Slovak Technical University

Slovakia

The New Water Paradigm turns climate change strategy the right way up. As Michal Kravcik argues, the old water paradigm sluiced water out of sealed cities and drained rural soils - it broke the hydrological cycle. The task now is to retain as much rainwater as possible within ecosystems and in cities, so that it can permeate soil, replenish groundwater, and rise into the atmosphere to regulate temperatures.

In the 90s, Kravcik saw the Slovak state advancing an ecologically questionable and economically inefficient water policy. With his organisation People and Water, founded in 1993, and with support of the Slovak River Network and Slovak Union of Conservationists, he developed Water for the Third Millennium, an alternative integrated water management scheme. The program reforms water management institutions by the principle of subsidiarity and the idea of decentralized economic power and ownership; thus People and Water is part of a larger effort for sustainable village and regional development. For example, in the Upper Torysa, the organisation has implemented projects such as a family farm, a biological wastewater treatment plant, small hydropower schemes, and a small fish farm. With the money from his Goldman Environmental Prize (1999), Kravcik endowed the Blue Torysa Foundation in the 25 villages of a region in Eastern Slovakia. The foundation encourages local action to improve the quality of life of communities, save cultural heritage, make health and environmental improvements. The foundation also supports the development of civic democracy and broadens ethnic tolerance. To this end, it runs six basic grant programs.

The living world influences the climate mainly by regulating the water cycle and the huge energy flows linked to it. Transpiring plants, especially forests, work as a kind of biotic pump, causing humid air to be sucked out of the ocean and transferred to dry land. Area drainage, caused by deforestation, agricultural activity or canalized rain water in cities, means a reduction of evaporation, the conversion of sunlight to latent heat and hence a reduced local cooling effect of water. Dry soil and sealed surfaces increase the local temperature and reduce precipitation over the affected area. This process also destroys the natural sequestration of carbon in the soil, leading to carbon loss. Just as removing vegetation from an ecosystem dries out the soil, so removing water from an ecosystem means reduced vegetation.
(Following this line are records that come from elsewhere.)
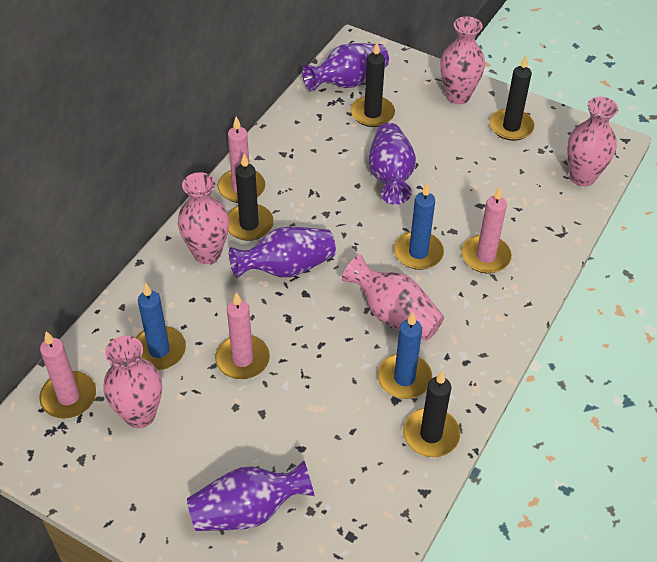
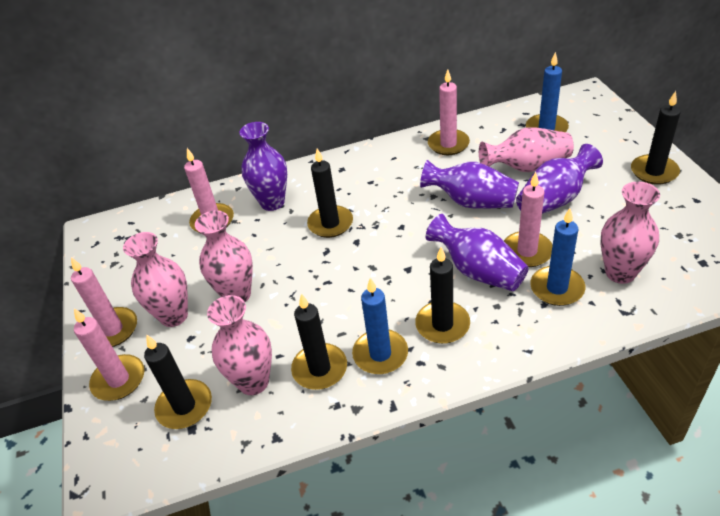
black candle: 4 -> 5
pink candle: 4 -> 5

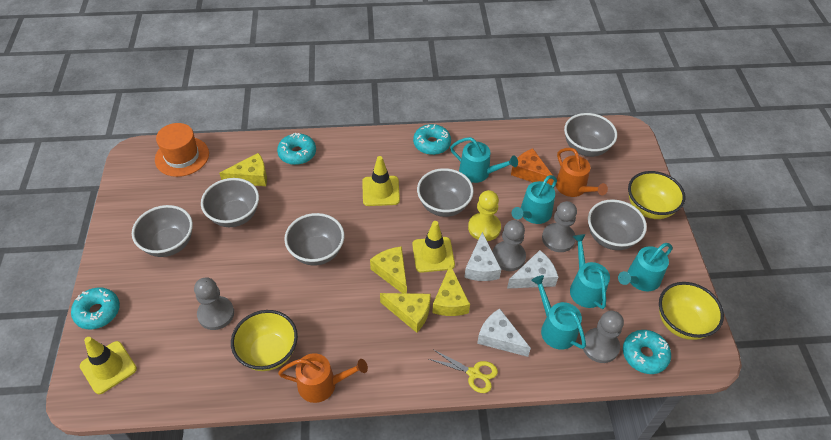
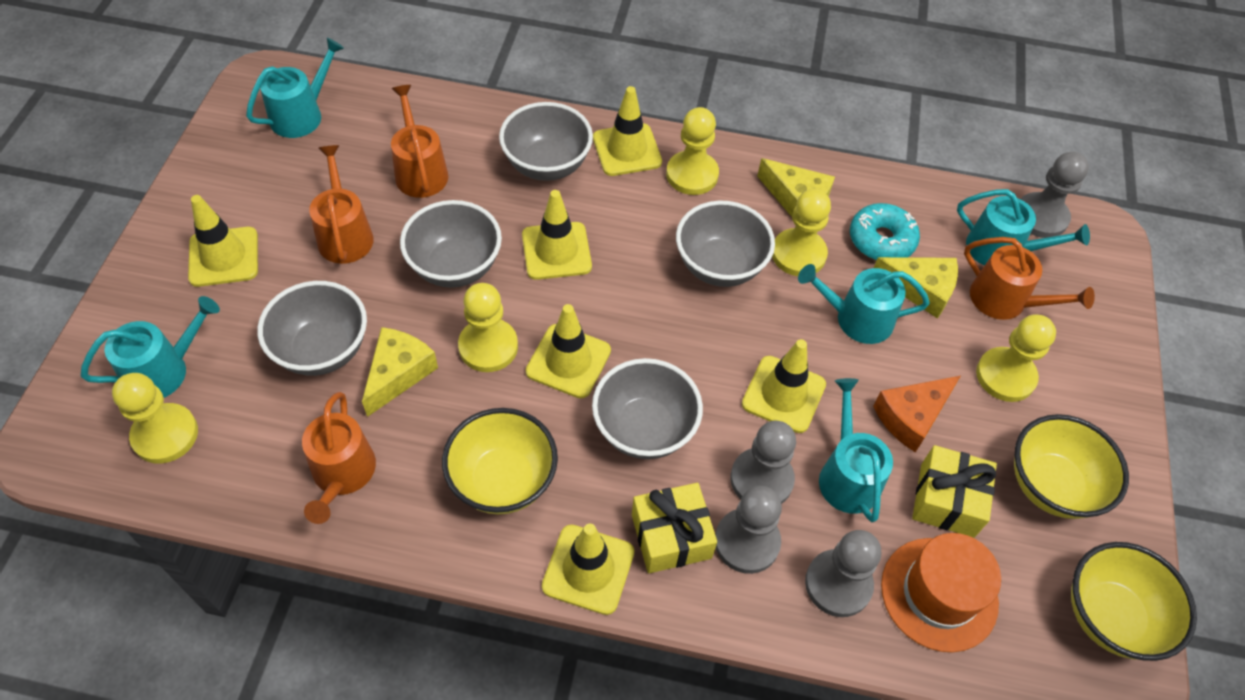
grey bowl: 6 -> 5
orange watering can: 2 -> 4
turquoise donut: 4 -> 1
white cheese: 3 -> 0
yellow cheese: 4 -> 3
yellow gift: 0 -> 2
yellow pawn: 1 -> 5
yellow scissors: 1 -> 0
yellow traffic cone: 3 -> 6

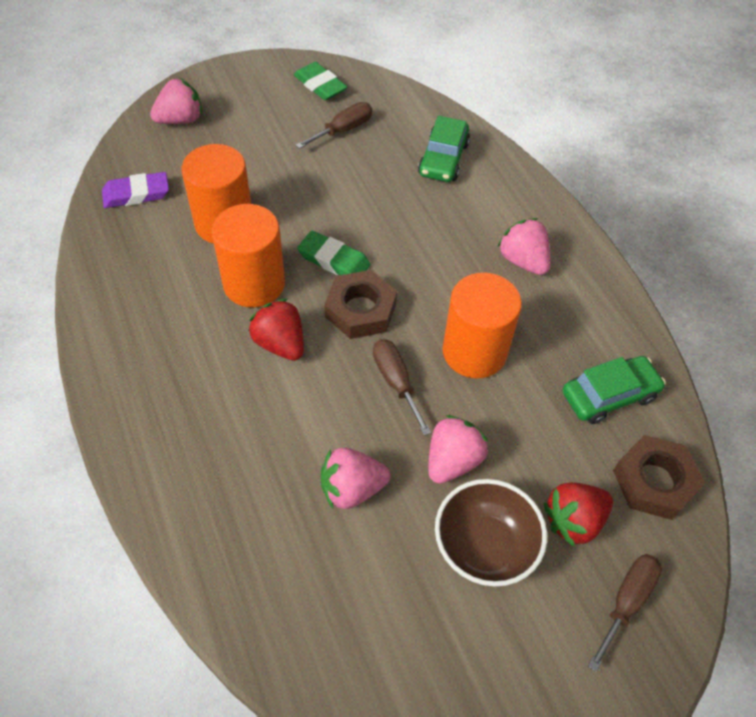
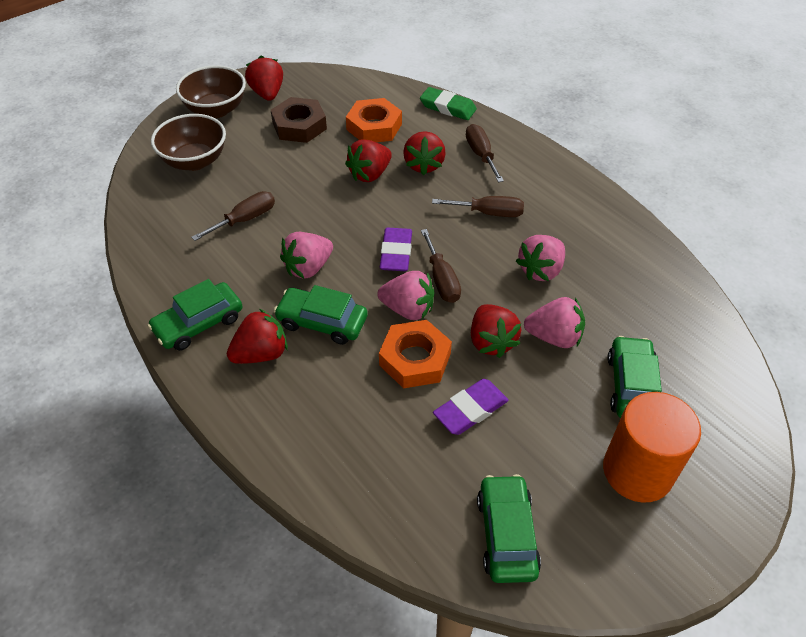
brown bowl: 1 -> 2
brown nut: 2 -> 1
brown screwdriver: 3 -> 4
green car: 2 -> 4
green eraser: 2 -> 1
orange cylinder: 3 -> 1
orange nut: 0 -> 2
purple eraser: 1 -> 2
red strawberry: 2 -> 5

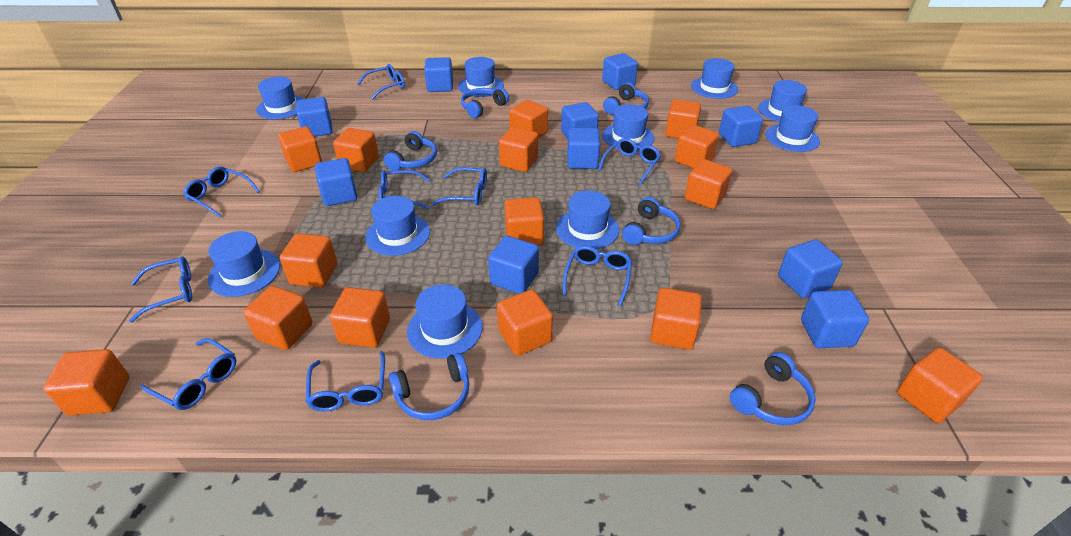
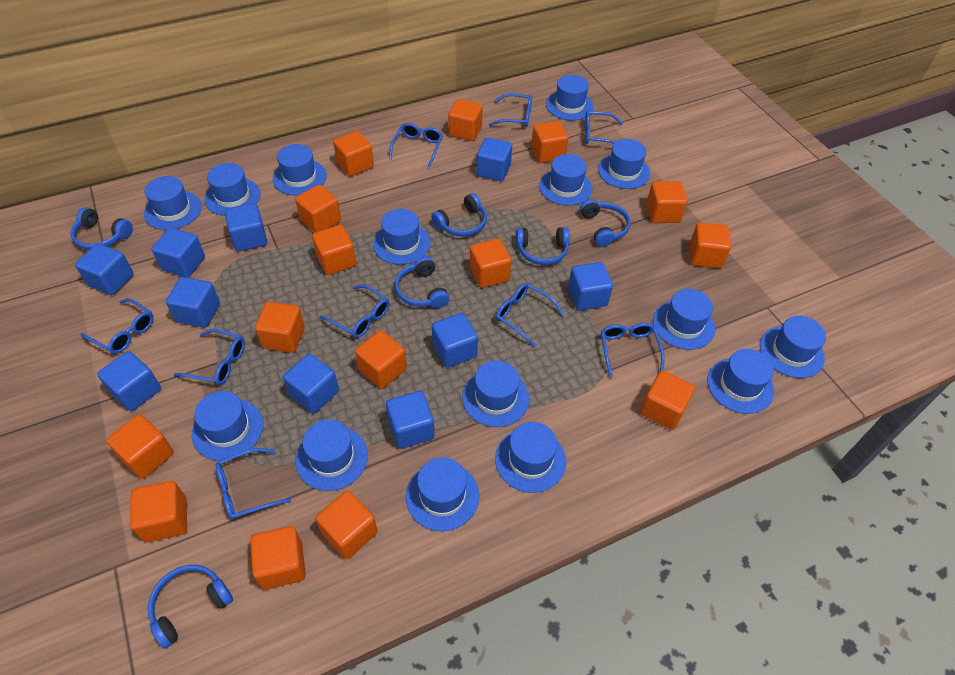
blue hat: 10 -> 15

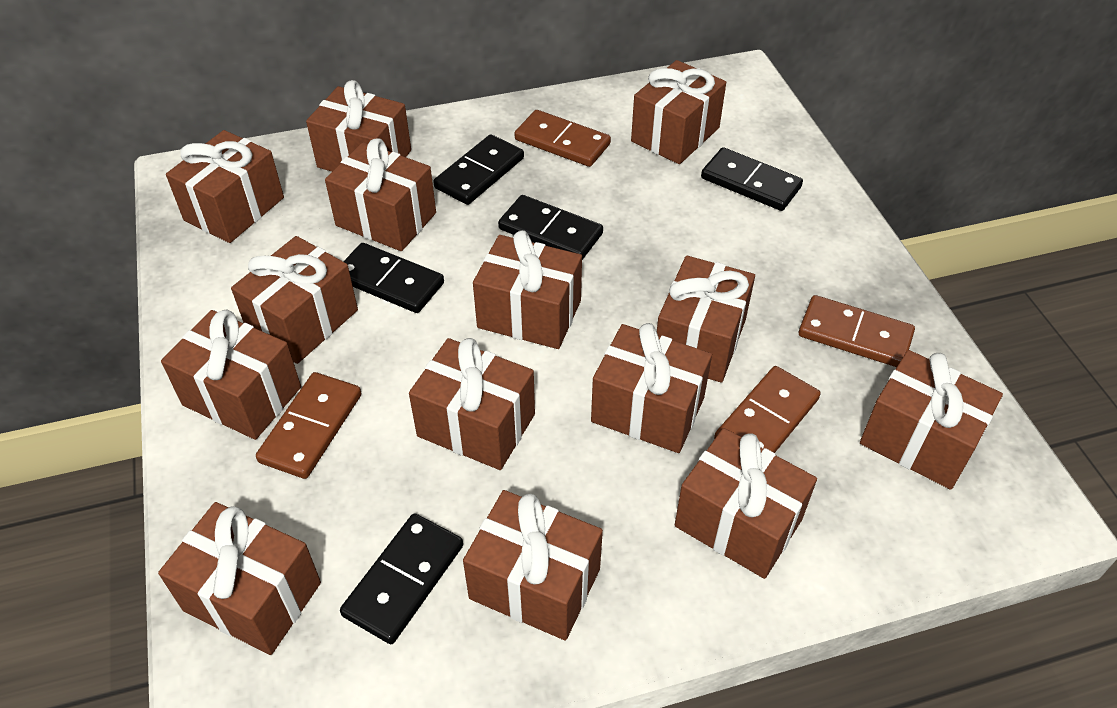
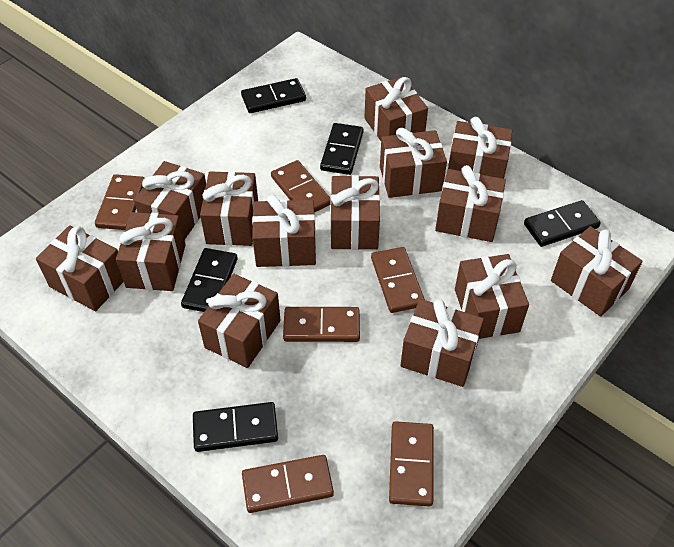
brown domino: 4 -> 6

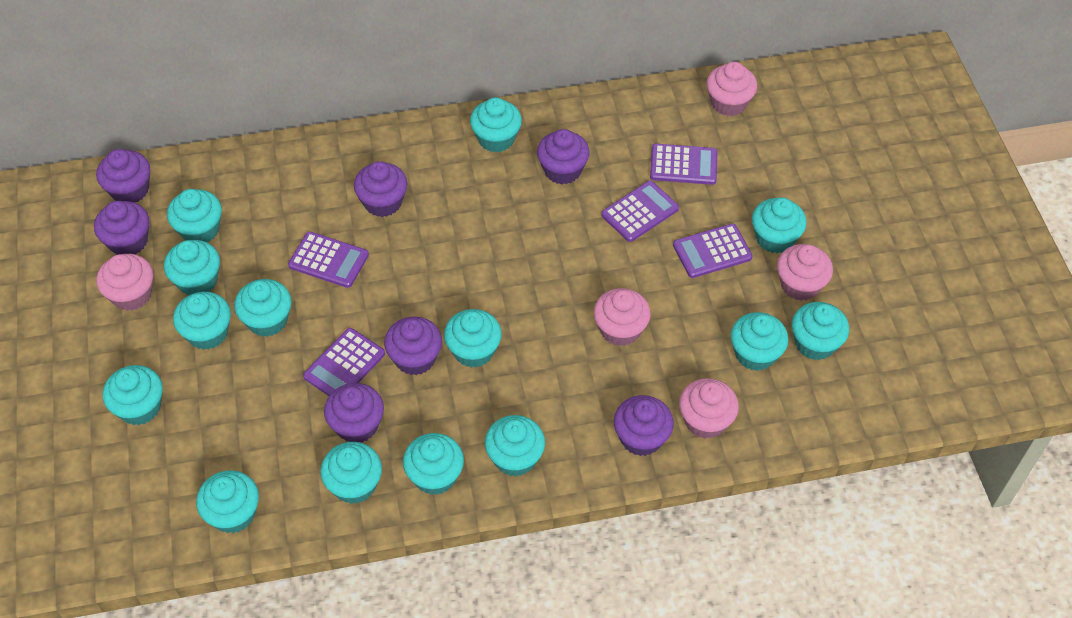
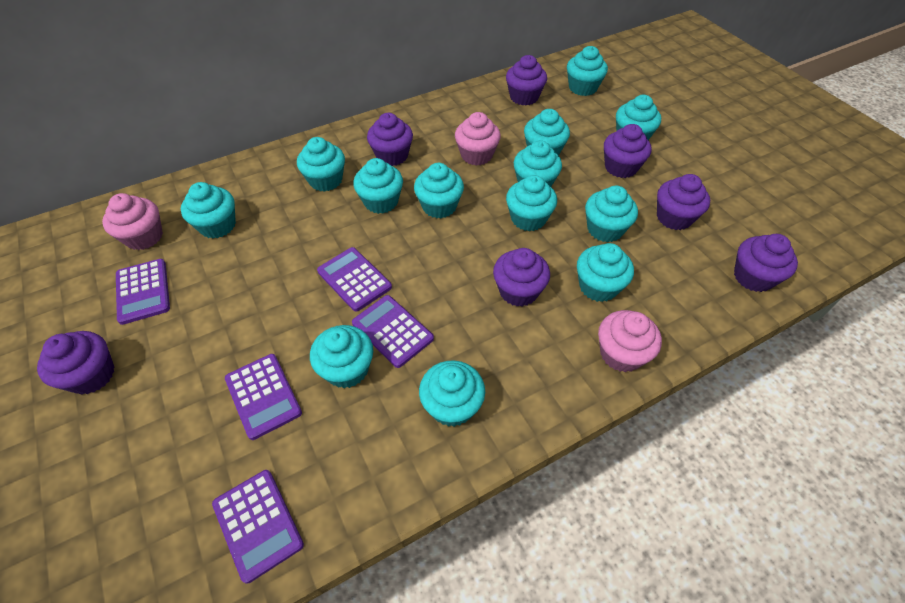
pink cupcake: 5 -> 3
turquoise cupcake: 14 -> 13

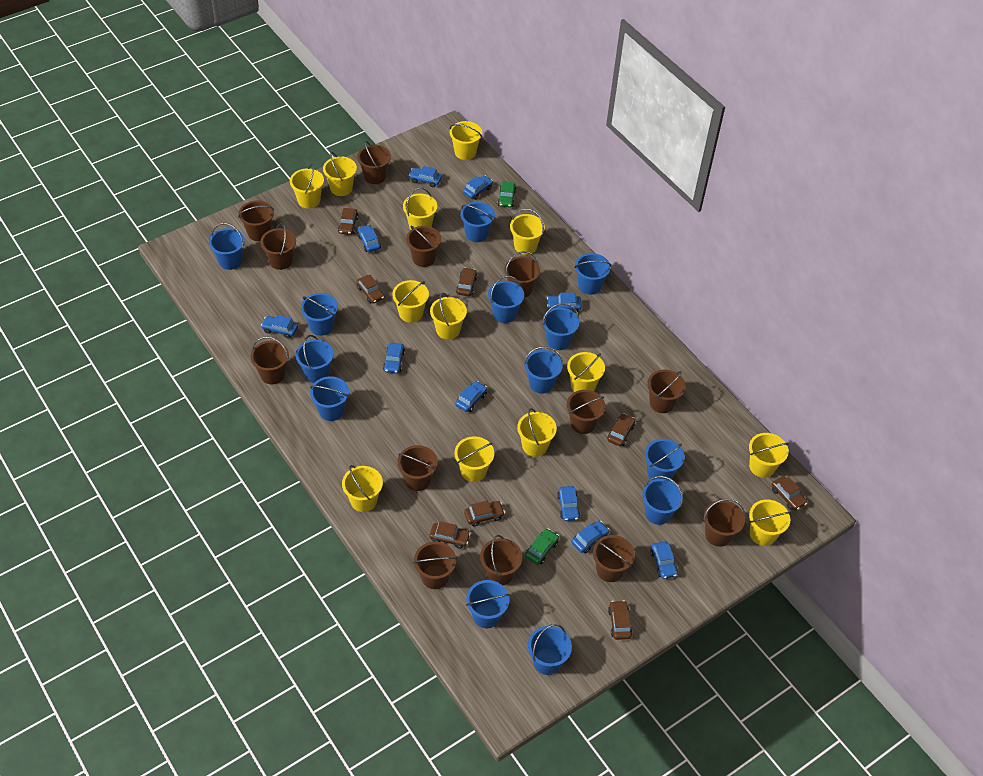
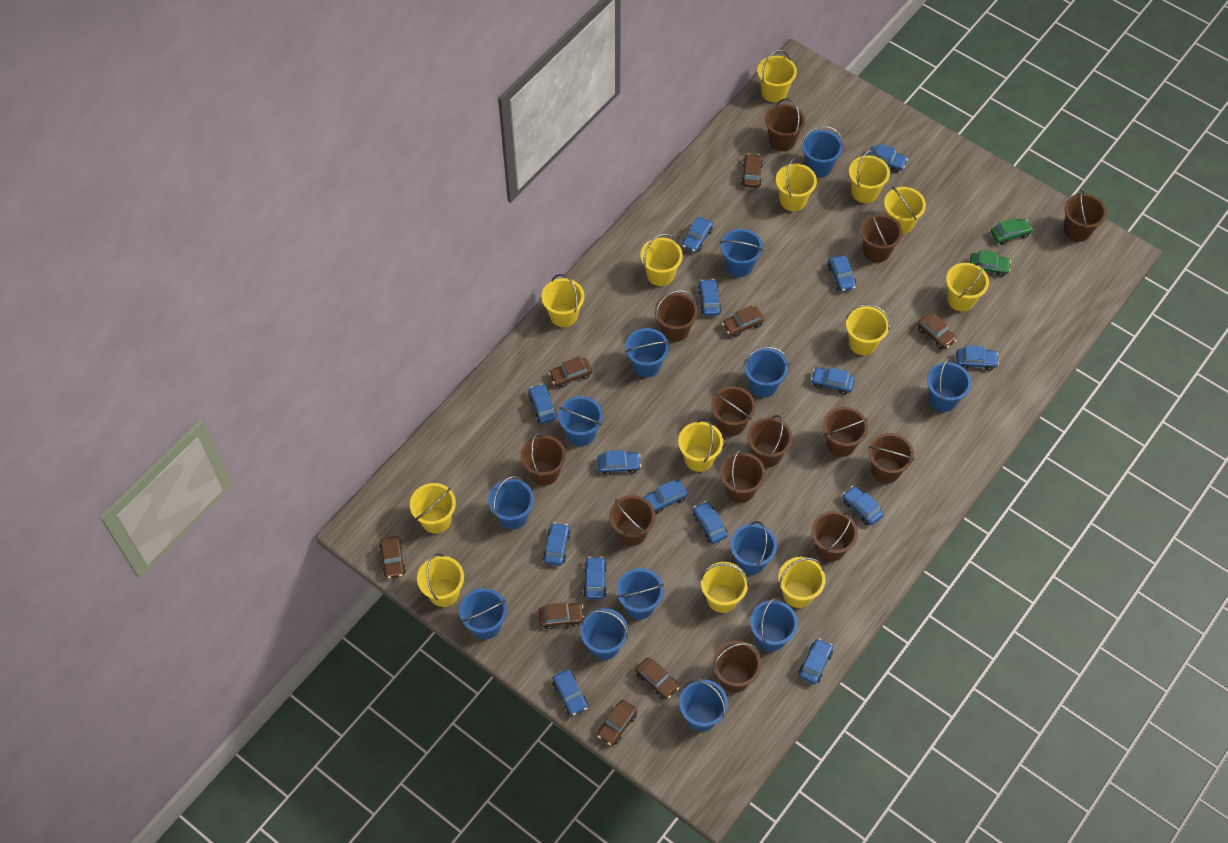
blue car: 10 -> 15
Taken together, these two processes are hastening desertification of the planet and intensifying global warming.

Michal Kravcik's work is recognised internationally through grants and fellowships; and has attracted media interest in Japan, USA, Austria, Czech Republic, Germany, Canada, UK, Sweden, Bulgaria, Macedonia, Kazakhstan, Estonia, France, and Poland, As he points out, in both global North and South, industry and agriculture each benefit as forests and wetlands are restored, as cities are ringed with green, and as ecologically sound local employment is created. Even if we reverse greenhouse gas emissions, Kravcik says, this will not stop climate change unless we change how we manage water.